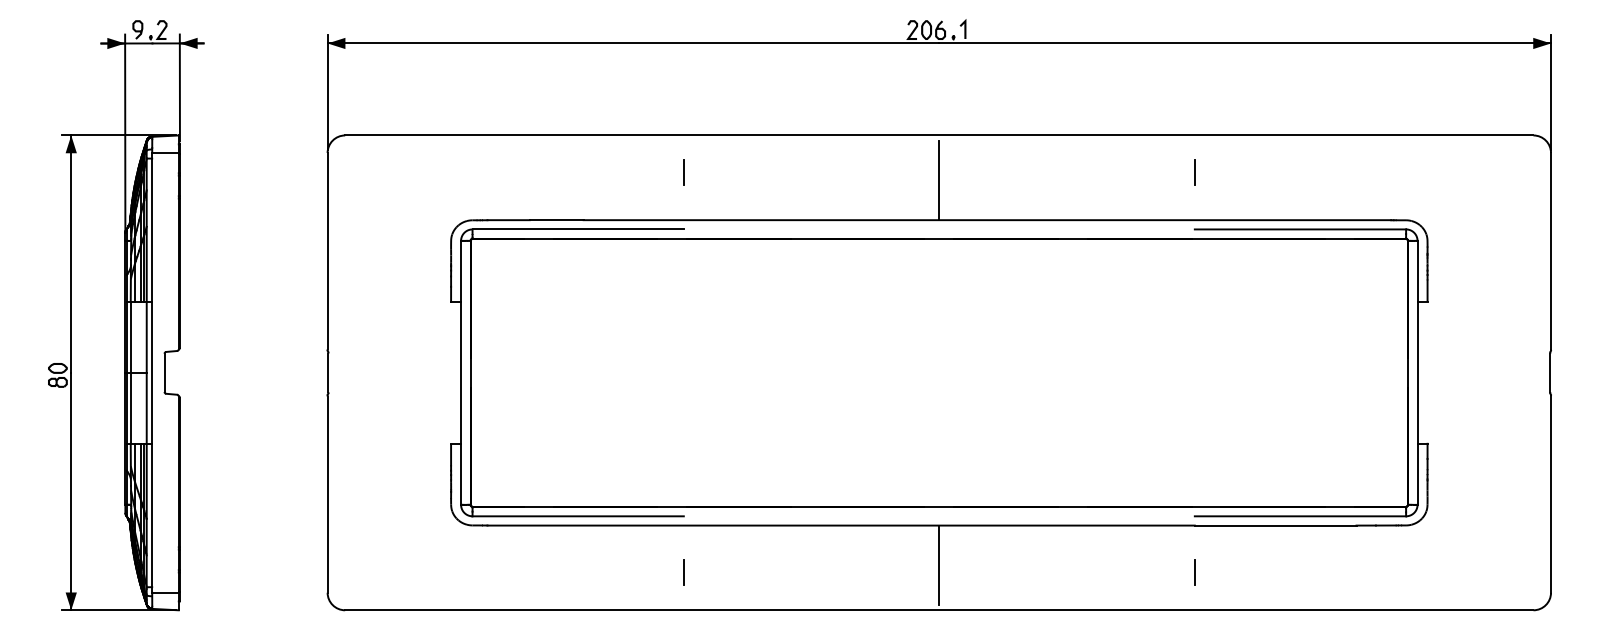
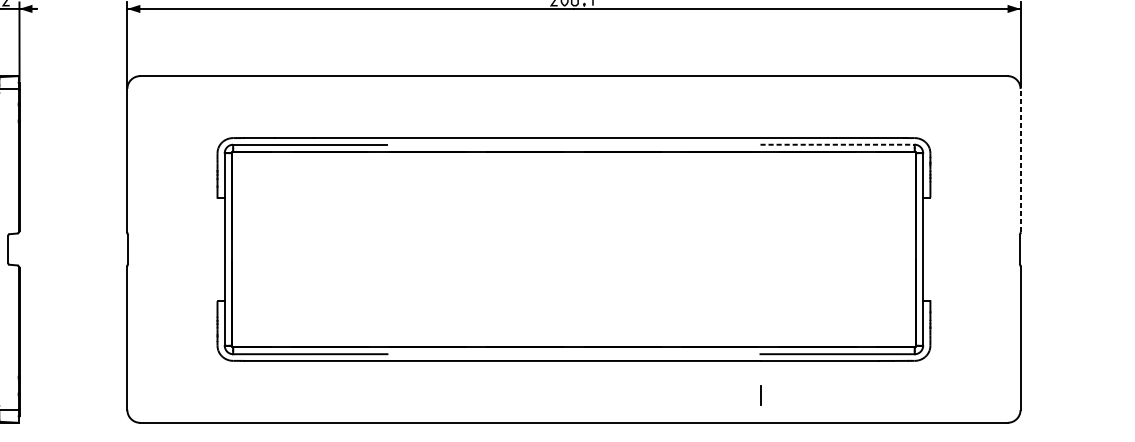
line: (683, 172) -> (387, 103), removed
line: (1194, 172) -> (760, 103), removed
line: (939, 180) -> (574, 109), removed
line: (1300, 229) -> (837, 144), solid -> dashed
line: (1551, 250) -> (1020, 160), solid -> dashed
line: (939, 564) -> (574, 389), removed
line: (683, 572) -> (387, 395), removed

◆ ◆ ◆ ◆ ◆

THE PROBLEM
The reply should consist of one number: how many lines of the material contain the word "solid".

ANSWER SPACE
2